The draft plan gives short shrift to wild and scenic eligibility of magnificent Dinkey Creek, which flows 30 miles from the alpine landscape of the Dinkey Lakes Wilderness through two rugged roadless areas to its confluence with the North Fork Kings in the Sierra foothills. The creek attracts whitewater kayakers from all over the world, as well as generations of families from throughout Central California who camp at Dinkey Creek to escape the summer heat. Another stream discounted as a potentially eligible river is the South Fork San Joaquin, which flows past Mono Hot Springs (a sacred site for local Native American Tribes) and then tumbles down a deep, rugged, and trail-less canyon to its confluence with the main stem San Joaquin.
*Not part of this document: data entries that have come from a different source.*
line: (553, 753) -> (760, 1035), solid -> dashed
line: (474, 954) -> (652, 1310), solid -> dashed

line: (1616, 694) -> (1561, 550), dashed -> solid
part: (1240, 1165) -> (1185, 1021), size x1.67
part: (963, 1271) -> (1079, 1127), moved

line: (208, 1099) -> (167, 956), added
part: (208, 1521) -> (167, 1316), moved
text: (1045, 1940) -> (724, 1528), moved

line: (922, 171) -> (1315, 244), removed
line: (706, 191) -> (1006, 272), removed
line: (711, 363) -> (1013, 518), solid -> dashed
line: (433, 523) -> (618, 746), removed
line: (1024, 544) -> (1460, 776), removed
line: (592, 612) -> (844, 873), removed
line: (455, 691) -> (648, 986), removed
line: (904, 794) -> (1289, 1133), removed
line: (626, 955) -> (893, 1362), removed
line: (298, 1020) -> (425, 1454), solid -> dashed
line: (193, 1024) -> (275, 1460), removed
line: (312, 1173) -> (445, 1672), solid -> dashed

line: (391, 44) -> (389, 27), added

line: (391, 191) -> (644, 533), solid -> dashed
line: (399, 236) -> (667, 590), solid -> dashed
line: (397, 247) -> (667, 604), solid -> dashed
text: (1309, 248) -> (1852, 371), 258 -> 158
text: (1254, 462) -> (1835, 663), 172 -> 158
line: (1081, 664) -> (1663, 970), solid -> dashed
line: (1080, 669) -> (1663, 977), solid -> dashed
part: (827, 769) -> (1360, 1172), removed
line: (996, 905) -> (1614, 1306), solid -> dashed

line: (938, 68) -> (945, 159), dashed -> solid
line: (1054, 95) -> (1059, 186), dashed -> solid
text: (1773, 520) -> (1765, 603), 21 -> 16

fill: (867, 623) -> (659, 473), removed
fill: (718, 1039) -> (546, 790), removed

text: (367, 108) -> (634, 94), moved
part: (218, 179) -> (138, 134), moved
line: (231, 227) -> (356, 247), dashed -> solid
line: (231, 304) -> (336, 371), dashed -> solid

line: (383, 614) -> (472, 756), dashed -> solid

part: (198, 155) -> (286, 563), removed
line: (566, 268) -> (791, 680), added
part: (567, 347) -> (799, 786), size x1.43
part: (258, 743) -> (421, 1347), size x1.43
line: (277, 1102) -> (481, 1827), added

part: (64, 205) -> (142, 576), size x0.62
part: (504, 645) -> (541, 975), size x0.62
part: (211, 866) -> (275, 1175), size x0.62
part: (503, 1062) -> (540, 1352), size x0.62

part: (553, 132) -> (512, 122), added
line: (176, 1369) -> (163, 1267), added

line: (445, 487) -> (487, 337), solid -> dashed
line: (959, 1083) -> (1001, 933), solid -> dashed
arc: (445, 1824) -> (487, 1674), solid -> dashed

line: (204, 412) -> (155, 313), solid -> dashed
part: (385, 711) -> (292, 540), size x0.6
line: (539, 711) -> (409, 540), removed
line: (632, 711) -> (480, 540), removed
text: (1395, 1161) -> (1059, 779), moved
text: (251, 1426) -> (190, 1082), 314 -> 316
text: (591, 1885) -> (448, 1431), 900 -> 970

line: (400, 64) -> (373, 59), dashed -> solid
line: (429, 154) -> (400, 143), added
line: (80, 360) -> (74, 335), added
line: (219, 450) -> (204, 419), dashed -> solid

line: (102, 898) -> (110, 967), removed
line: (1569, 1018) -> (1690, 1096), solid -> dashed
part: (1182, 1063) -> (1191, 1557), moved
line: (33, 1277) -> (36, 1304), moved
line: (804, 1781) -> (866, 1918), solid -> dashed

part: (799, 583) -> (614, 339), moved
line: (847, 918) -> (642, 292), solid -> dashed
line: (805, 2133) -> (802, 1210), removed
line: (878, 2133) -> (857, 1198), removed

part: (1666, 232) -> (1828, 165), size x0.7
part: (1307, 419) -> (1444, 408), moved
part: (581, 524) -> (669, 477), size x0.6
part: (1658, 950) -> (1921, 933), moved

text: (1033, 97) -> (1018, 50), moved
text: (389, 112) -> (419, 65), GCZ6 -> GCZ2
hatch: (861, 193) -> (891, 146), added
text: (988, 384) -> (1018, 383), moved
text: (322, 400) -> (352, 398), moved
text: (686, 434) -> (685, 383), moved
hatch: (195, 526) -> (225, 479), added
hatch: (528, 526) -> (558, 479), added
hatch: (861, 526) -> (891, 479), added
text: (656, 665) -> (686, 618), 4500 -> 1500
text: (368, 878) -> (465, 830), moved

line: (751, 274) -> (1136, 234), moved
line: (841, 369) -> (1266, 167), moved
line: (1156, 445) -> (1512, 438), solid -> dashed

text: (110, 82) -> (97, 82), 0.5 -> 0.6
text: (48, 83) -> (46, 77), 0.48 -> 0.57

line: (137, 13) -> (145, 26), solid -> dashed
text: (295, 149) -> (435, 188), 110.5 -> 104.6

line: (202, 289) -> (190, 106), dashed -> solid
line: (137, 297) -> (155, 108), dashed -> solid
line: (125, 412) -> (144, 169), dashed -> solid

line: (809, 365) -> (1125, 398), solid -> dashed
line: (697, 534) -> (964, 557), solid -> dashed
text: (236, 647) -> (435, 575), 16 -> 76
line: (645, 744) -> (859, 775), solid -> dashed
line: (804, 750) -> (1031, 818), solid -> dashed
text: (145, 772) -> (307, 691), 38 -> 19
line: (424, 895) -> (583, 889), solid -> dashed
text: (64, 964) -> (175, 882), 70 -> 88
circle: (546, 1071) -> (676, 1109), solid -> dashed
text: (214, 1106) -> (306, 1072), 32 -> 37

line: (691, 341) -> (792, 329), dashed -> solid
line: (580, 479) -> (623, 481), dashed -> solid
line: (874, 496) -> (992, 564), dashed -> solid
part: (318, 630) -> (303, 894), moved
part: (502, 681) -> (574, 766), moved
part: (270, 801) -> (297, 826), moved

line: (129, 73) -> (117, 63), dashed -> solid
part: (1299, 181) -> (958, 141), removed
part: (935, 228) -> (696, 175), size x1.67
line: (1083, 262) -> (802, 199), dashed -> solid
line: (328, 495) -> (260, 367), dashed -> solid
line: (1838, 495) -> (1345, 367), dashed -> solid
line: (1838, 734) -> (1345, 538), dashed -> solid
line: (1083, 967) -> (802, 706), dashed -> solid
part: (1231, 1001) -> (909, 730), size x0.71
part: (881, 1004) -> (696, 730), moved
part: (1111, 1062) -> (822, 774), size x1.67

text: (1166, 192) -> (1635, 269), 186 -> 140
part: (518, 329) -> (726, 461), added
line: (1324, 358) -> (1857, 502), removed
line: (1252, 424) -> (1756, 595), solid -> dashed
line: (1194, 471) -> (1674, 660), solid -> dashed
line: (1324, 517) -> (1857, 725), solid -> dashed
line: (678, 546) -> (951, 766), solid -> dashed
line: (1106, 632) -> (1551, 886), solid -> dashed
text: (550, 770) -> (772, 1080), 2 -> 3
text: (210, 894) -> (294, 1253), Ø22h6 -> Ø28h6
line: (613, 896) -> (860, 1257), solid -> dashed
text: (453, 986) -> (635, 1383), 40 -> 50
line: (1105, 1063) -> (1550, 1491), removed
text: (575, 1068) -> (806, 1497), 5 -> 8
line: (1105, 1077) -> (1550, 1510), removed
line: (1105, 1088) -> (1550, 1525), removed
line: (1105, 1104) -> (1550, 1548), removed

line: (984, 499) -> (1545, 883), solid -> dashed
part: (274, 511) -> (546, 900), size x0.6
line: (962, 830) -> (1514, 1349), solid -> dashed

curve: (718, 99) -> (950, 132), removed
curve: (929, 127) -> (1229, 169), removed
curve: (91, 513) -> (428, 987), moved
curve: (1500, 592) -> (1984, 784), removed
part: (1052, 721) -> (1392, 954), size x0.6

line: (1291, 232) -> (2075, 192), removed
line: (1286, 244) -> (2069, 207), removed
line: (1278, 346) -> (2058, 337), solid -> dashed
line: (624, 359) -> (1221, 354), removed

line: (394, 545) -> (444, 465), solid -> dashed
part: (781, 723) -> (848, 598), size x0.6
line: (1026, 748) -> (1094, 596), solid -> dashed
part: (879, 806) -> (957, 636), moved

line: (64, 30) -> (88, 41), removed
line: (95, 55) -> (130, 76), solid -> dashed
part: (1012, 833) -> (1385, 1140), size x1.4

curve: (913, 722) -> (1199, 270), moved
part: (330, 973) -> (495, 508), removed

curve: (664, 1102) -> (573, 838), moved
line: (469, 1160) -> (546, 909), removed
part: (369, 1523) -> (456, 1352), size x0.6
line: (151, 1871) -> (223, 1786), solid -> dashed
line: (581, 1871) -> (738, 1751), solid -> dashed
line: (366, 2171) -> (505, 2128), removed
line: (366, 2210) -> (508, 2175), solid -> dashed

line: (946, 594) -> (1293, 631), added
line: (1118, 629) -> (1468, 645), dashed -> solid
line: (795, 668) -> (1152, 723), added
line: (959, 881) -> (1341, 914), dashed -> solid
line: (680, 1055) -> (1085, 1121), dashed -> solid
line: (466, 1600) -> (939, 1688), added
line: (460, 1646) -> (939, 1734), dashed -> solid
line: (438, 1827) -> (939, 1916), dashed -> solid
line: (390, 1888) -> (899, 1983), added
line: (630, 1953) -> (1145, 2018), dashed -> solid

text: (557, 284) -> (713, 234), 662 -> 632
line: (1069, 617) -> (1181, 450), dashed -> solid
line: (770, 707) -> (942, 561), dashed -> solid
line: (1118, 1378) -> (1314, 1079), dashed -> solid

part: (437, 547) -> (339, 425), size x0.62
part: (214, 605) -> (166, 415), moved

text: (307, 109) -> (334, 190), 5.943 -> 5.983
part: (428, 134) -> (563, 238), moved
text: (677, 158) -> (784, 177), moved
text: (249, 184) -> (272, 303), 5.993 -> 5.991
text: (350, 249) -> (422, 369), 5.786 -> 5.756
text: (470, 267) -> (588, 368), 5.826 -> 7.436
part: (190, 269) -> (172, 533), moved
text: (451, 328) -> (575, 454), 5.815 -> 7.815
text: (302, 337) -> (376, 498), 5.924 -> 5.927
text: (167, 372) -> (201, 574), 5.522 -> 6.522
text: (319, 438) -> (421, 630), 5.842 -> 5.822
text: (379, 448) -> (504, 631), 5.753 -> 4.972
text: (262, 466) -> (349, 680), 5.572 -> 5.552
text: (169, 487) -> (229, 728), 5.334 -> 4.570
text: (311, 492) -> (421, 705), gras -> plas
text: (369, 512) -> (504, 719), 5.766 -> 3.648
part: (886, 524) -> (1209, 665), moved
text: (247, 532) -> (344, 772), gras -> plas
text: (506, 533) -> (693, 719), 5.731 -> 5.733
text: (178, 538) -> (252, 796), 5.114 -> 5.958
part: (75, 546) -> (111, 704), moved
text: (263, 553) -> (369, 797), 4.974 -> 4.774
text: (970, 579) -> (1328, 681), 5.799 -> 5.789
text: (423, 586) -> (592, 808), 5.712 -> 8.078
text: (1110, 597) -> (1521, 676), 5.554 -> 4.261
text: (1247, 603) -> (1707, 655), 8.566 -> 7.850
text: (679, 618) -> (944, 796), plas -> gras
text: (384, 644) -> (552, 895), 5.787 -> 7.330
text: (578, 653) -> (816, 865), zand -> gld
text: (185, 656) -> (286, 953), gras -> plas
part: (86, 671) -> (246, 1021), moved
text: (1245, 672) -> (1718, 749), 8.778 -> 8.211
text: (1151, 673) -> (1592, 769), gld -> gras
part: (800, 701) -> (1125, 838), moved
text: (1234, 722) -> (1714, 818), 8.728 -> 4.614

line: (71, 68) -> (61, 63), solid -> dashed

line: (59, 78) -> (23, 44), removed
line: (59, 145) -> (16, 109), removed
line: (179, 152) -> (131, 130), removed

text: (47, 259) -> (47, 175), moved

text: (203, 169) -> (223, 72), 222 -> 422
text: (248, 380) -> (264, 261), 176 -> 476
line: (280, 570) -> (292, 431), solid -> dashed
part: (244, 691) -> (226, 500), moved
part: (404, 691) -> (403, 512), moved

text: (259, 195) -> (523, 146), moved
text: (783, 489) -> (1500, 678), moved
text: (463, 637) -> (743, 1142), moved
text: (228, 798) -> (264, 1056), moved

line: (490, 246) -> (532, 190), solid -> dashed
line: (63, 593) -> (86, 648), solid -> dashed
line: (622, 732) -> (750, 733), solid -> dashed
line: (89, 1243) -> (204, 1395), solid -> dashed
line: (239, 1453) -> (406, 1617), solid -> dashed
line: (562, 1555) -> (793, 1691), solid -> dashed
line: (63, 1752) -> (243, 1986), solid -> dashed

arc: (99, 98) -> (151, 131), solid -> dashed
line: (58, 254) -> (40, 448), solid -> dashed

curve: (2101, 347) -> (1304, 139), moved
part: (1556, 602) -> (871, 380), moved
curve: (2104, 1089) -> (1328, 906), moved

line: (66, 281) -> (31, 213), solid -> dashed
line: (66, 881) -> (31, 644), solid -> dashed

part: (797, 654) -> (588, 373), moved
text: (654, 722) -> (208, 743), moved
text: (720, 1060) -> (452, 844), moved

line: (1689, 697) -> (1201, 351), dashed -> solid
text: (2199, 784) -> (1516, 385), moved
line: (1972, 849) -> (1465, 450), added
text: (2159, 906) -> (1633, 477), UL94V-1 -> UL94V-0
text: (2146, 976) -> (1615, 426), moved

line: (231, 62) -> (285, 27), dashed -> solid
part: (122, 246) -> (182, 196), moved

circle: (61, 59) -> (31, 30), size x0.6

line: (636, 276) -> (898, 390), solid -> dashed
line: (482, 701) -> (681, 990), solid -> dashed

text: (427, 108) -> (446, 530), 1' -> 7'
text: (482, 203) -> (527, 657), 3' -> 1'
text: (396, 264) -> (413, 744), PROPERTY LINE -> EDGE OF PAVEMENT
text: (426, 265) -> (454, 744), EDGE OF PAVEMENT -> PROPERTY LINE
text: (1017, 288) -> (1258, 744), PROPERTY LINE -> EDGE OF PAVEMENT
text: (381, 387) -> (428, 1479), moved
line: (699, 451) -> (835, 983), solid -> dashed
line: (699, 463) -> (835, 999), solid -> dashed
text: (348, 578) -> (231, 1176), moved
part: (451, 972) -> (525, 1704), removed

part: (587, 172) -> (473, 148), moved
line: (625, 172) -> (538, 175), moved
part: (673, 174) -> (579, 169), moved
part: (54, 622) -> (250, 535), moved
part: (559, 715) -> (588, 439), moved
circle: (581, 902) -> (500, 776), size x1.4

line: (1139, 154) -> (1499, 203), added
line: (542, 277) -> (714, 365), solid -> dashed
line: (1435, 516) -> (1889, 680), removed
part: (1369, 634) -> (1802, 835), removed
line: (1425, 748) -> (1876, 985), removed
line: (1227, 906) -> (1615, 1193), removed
The draft plan is a mixed bag for other conservation issues as well. On the plus side, the plan encourages prescribed and managed naturally ignited fires to restore forest ecosystems, adds the northern goshawk to the list of wildlife species of conservation concern, establishes five large conservation watersheds to protect aquatic species, and recognizes the importance of providing a wide variety of high quality recreation opportunities. On the negative side, the plan provides inadequate protection for high quality old growth forest habitat for species like the Pacific fisher and spotted owl. It also needs to triple the amount of ecologically beneficial fire over the next 15 years in order to make a dent in the tree mortality problem and restore healthy forest ecosystems. It should also eliminate grazing from degraded meadows. More importantly, the draft plan utterly fails to address the Forest Service’s budget, which is shrinking and will eventually result in the closure of public campgrounds, trailhead access roads, and other recreational amenities.
The draft environmental impact statement (DEIS) for the plan considers five different alternatives. The inadequate draft plan is the Forest Service’s preferred alternative B. Alternative C recommends the most wilderness – 217,715 acres out of 312,840 acres of potential wilderness. Alternative E recommends less wilderness (164,074 acres) but uses wilderness boundaries proposed by conservationists to reduce conflicts with mountain bike and motorized trails for key areas. All alternatives include the unacceptable 35.5 miles of eligible wild and scenic rivers.
In addition to the Sierra Forest draft plan, the Forest Service also released for public the Sequoia Forest draft plan. Stay tuned for an alert on the Sequoia plan soon.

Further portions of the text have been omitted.